How many still remember 22/7, when mass-murderer Anders Breivik went on the rampage seven years ago killing 77 innocent victims? Who wants to remember the man that carried out the worst attack on Norway since the Second World War?
What will the local papers write about that horrific day, today? What will their editorials say if they grant such attention to 22/7? Will they write about the important role that tolerance and respect play as our societies become ever-culturally and ethnically diverse? Will they make a case for ethnic equality? Or will they sidetrack – as they have done in so many occasions – the issue altogether?
One of the most remarkable matters about the seventh anniversary of the mass killings in Norway is that the years feel like decades.

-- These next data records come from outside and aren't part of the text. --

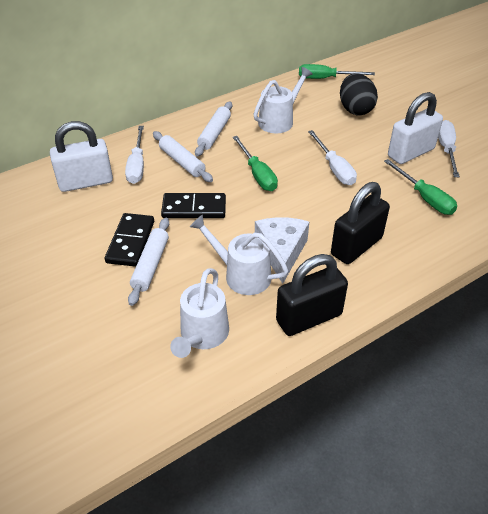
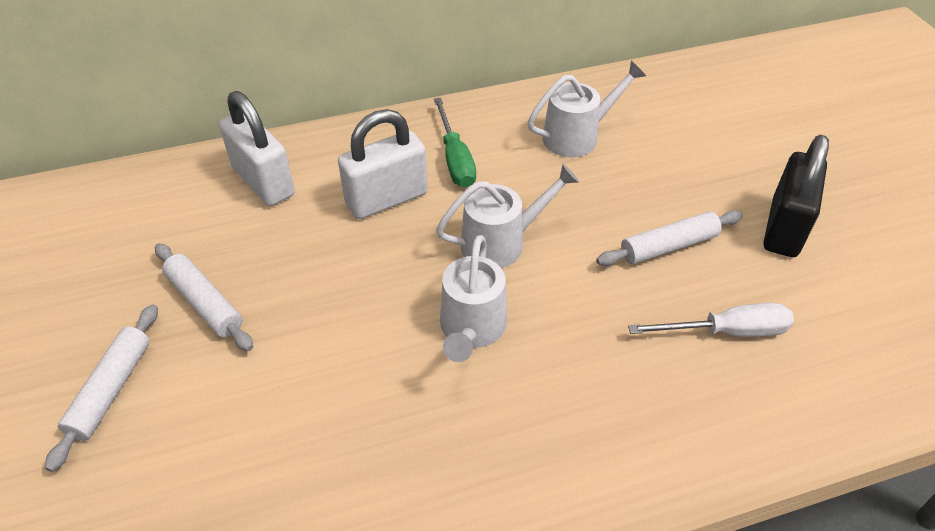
black domino: 2 -> 0
black egg: 1 -> 0
black padlock: 2 -> 1
green screwdriver: 3 -> 1
white cheese: 1 -> 0
white screwdriver: 3 -> 1

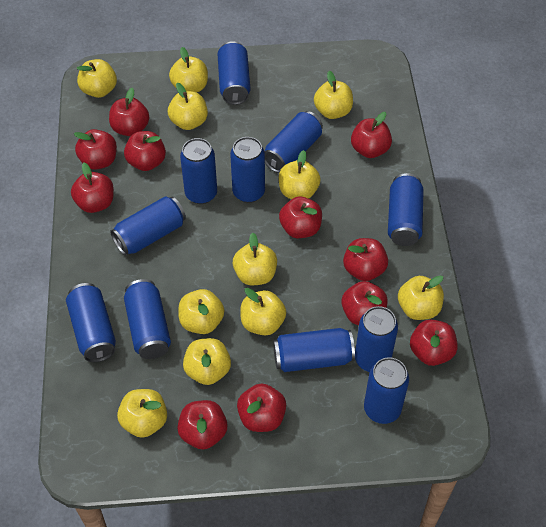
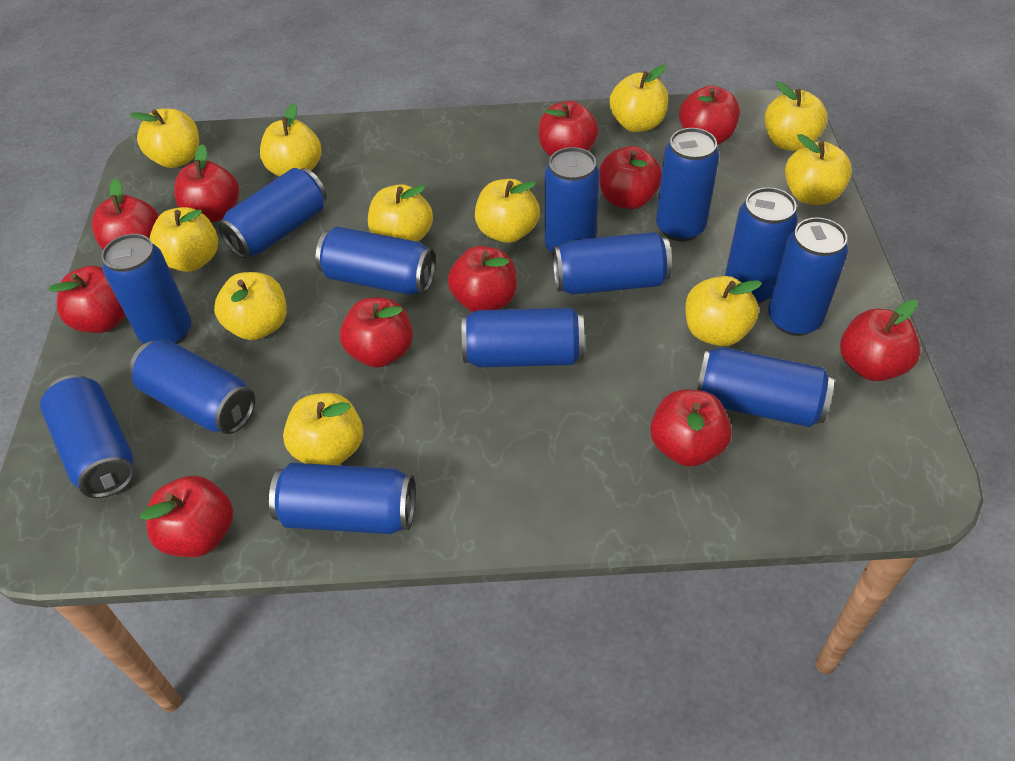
blue can: 11 -> 13

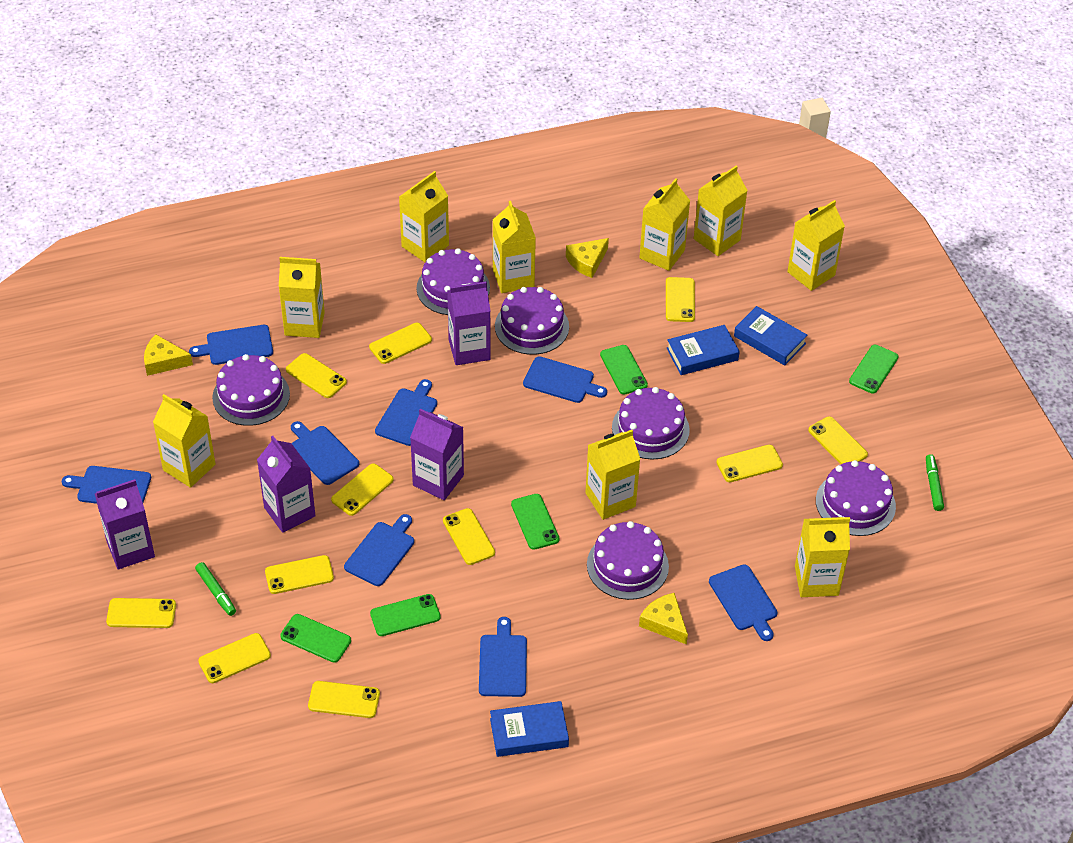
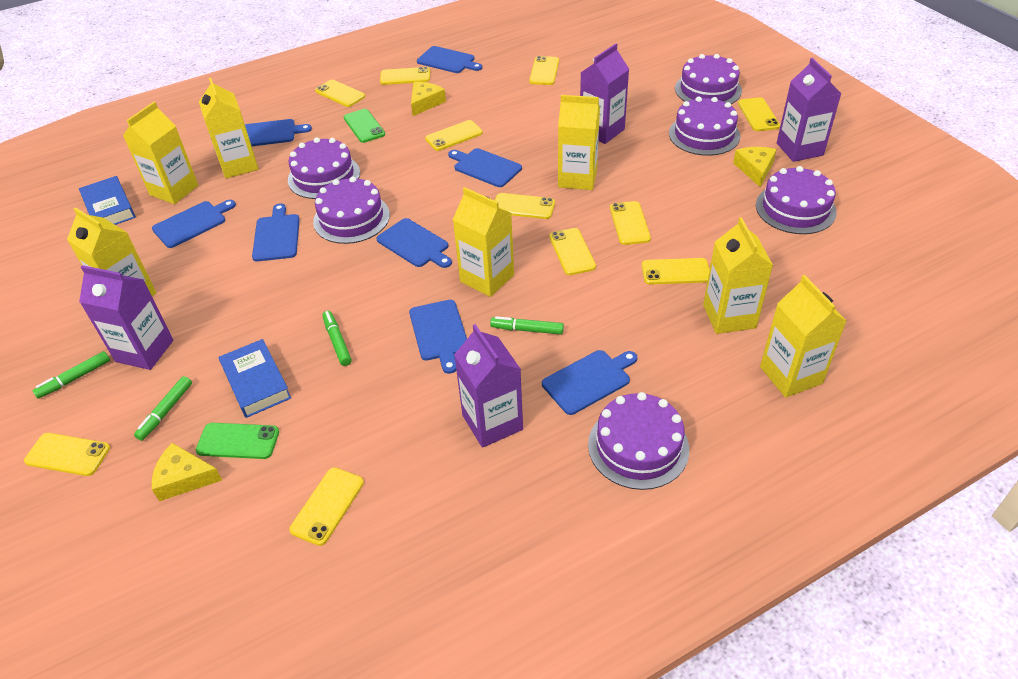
blue book: 3 -> 2
green marker: 2 -> 4
green phone: 5 -> 2
yellow carton: 9 -> 7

Certainly, many of us don’t want to remember what happened on 22/7 because apart from writing a sinister narrative about ourselves, Breivik is also white.

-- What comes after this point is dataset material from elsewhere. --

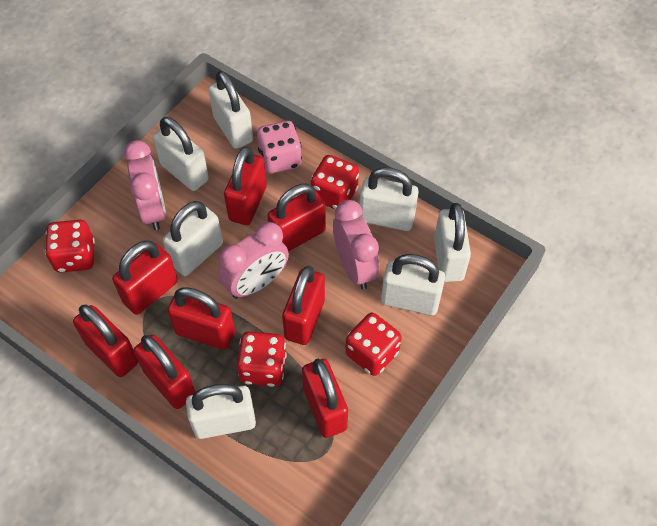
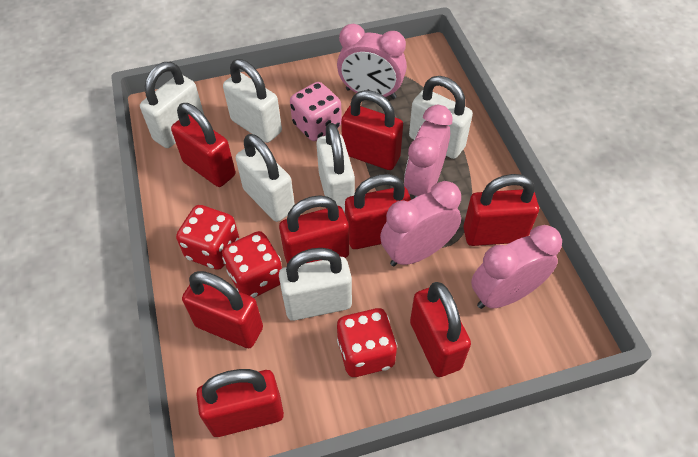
pink clock: 3 -> 4
red dice: 4 -> 3
white padlock: 7 -> 6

How can a person who was brought up in one of the richest nations in the world, a Nordic welfare state that has social equality as an inalienable value, could not only house so much hatred but translate it into deadly violence?
Despite what forensic psychiatrists originally diagnosed Breivik, he wasn’t mentally insane when he carried out his acts.
The mass killer is an extreme example of why some find a home in racist and Islamophobic parties and groups: narcissism and opportunism, which offer a sense of purpose.
See BBC documentary on Anders Breivik here.
Even if anti-immigration and Islamophobic parties in Europe want to distance themselves from what happened on 22/7, there’s one matter that should be clear to them: no matter how many voters you lure to your party with racism, keeping such a social ill on a short leash is foolish and risky because it can bite back at its master, and hard.
We should never forget the victims of 22/7 but how intolerance can strike a crushing blow on our societies.
Despite what happened three years ago, it is ironic that far-right anti-immigration Progress Party (FrP) became a member of government last year for the first time since its founding in 1974.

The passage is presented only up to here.